Narain, G., & Sasakura, N. (2015). An OSp extension of Canonical Tensor Model. Progress of Theoretical & Experimental Physics, 2015(123):. doi: 10.1093/ptep/ptv169.


引用: https://hdl.handle.net/11858/00-001M-0000-0029-0D2F-F
要旨
Tensor models are generalizations of matrix models, and are studied as
discrete models of quantum gravity for arbitrary dimensions. Among them, the
canonical tensor model (CTM for short) is a rank-three tensor model formulated
as a totally constrained system with a number of first-class constraints, which
have a similar algebraic structure as the constraints of the ADM formalism of
general relativity. In this paper, we formulate a super-extension of CTM as an
attempt to incorporate fermionic degrees of freedom. The kinematical symmetry
group is extended from $O(N)$ to $OSp(N,\tilde N)$, and the constraints are
constructed so that they form a first-class constraint super-Poisson algebra.

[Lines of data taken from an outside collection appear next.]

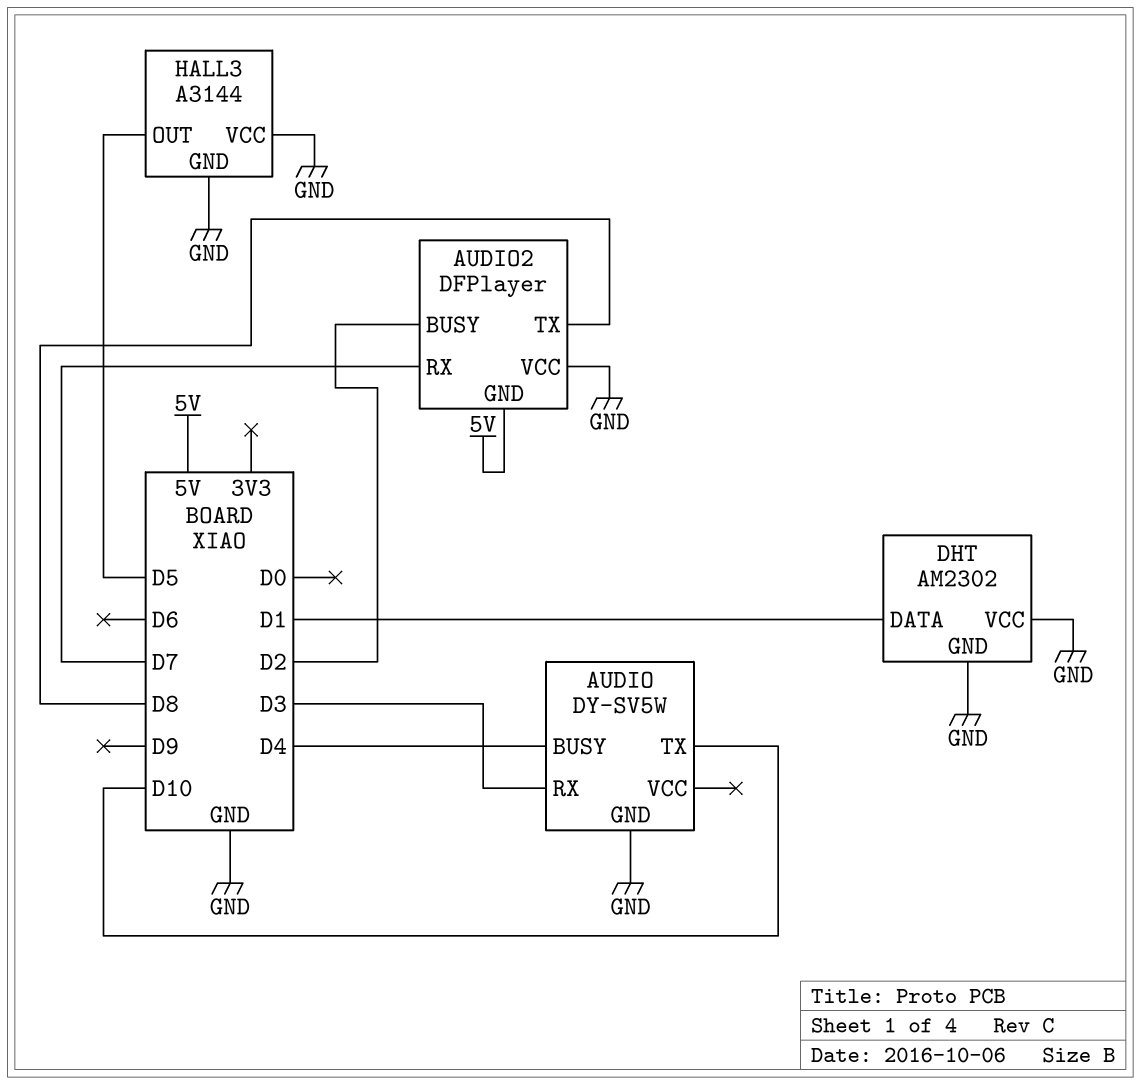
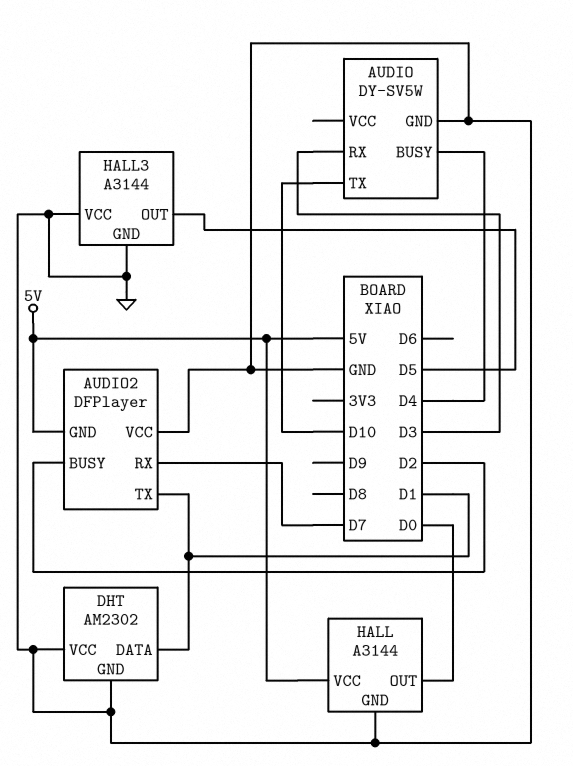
AUDIO2 pin TX: D8 -> D1
HALL: none -> A3144
HALL pin GND: none -> GND
HALL pin OUT: none -> D0
HALL pin VCC: none -> 5V

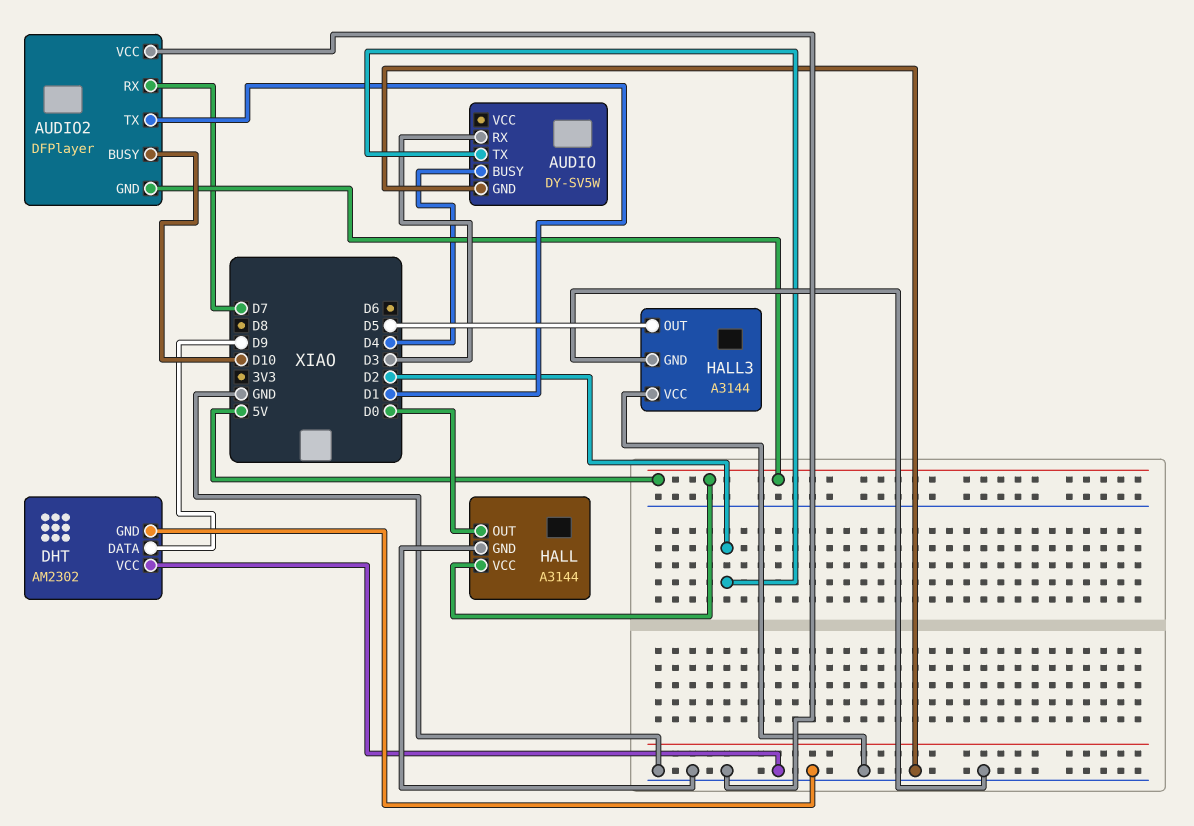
AUDIO pin TX: D10 -> D2
AUDIO2 pin BUSY: D2 -> D10
DHT pin DATA: D1 -> D9

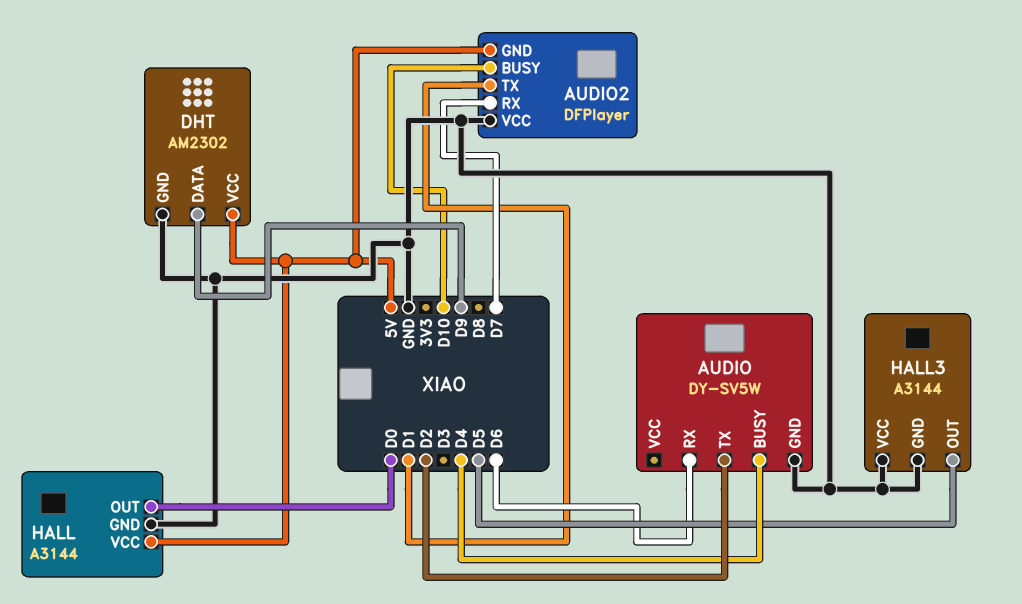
AUDIO pin RX: D3 -> D6
DHT pin VCC: GND -> 5V

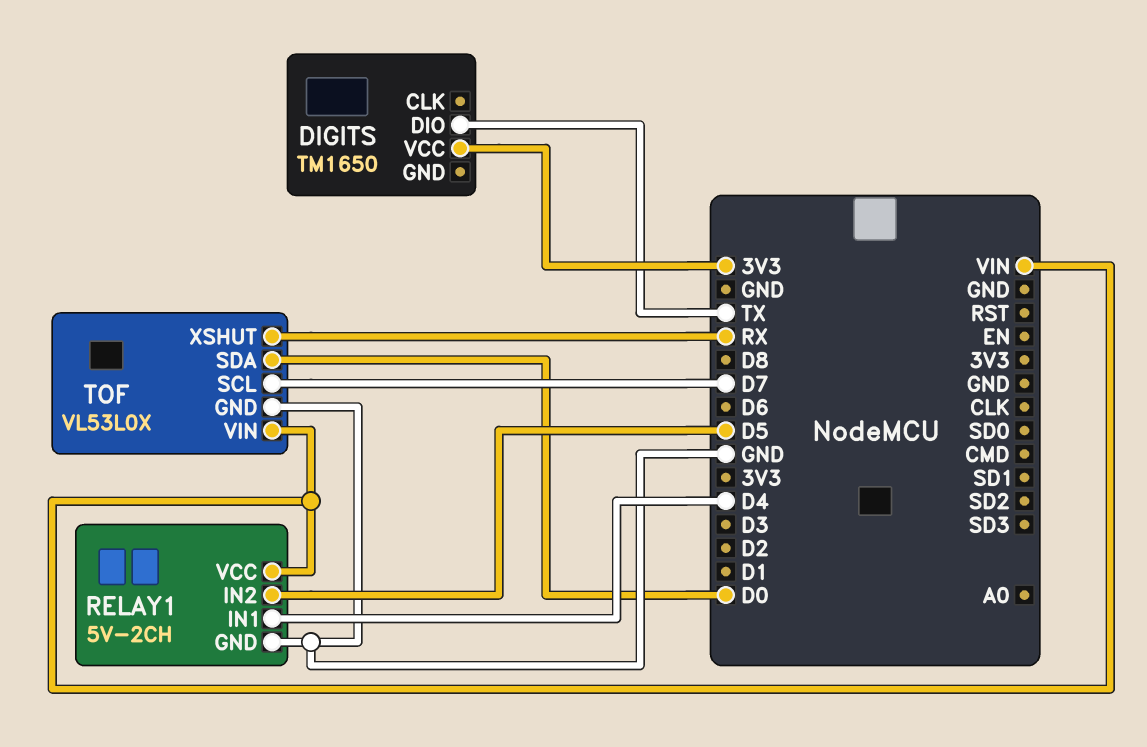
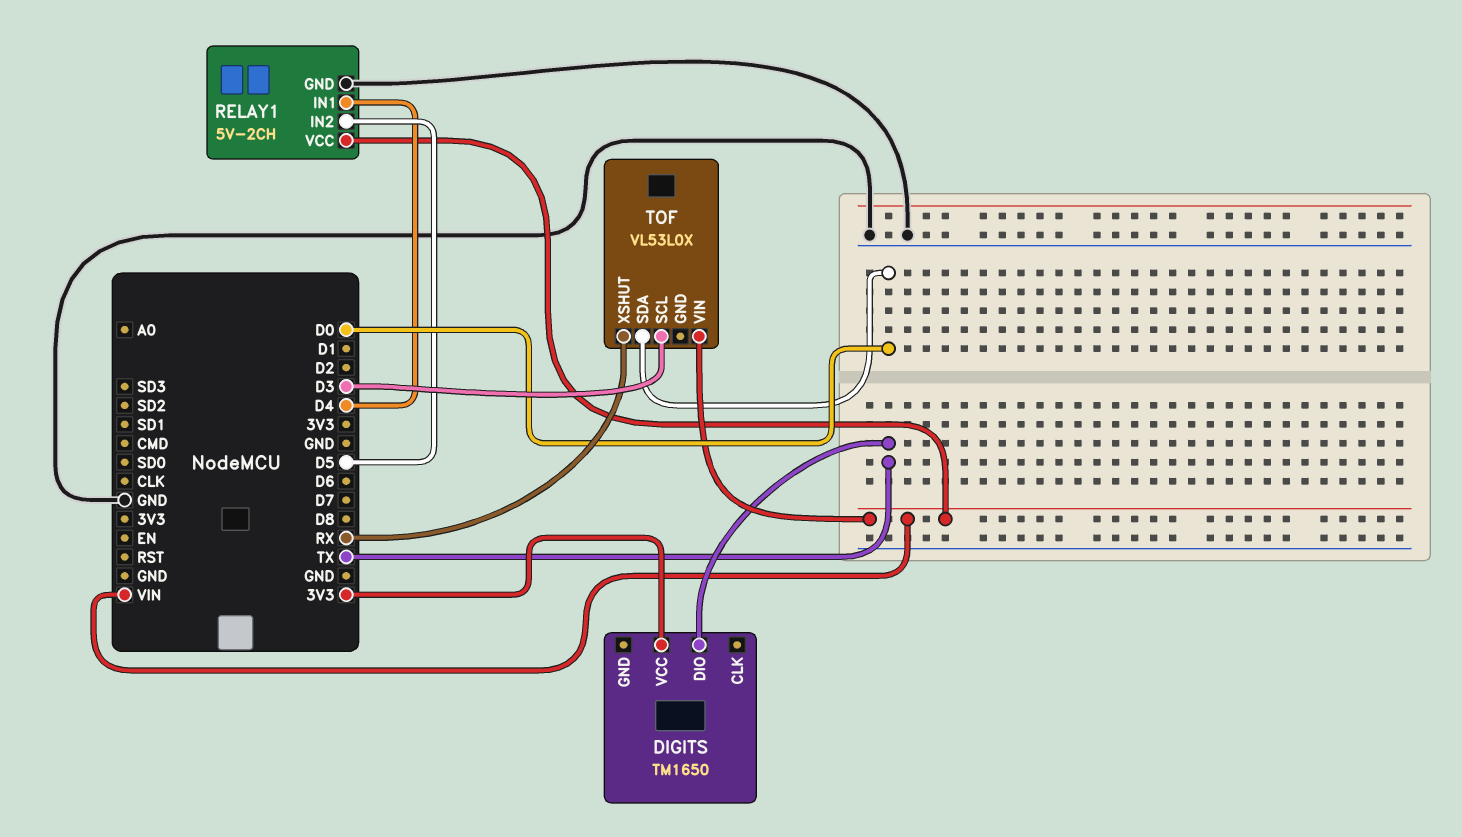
TOF pin GND: GND -> none
TOF pin SCL: D7 -> D3

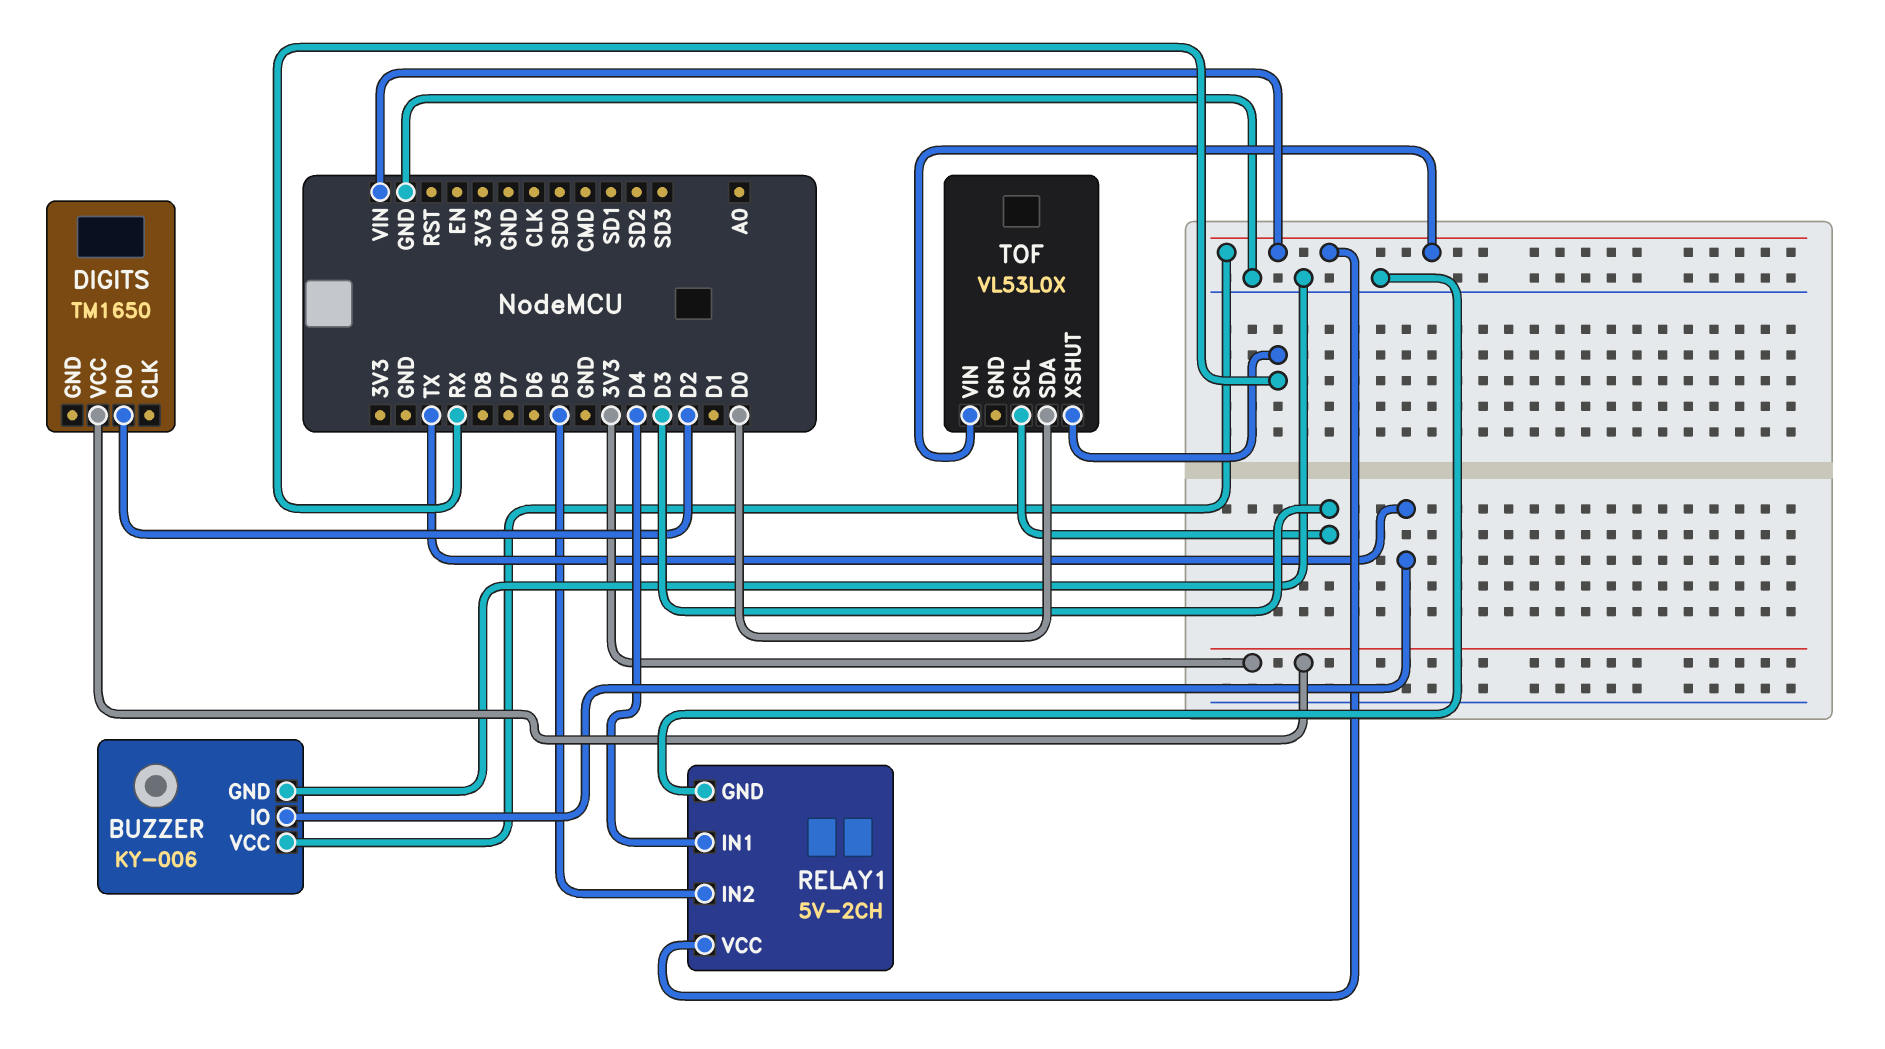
BUZZER: none -> KY-006
BUZZER pin GND: none -> GND
BUZZER pin IO: none -> TX
BUZZER pin VCC: none -> VIN
DIGITS pin DIO: TX -> D2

This is a straightforward super-extension, and the constraints and their
algebraic structure are formally unchanged from the purely bosonic case, except
for the additional signs associated to the order of the fermionic indices and
dynamical variables. However, this extension of CTM leads to the existence of
negative norm states in the quantized case, and requires some future
improvements as quantum gravity with fermions. On the other hand, since this is
a straightforward super-extension, various results obtained so far for the
purely bosonic case are expected to have parallels also in the super-extended
case, such as the exact physical wave functions and the connection to the dual
statistical systems, i.e. randomly connected tensor networks.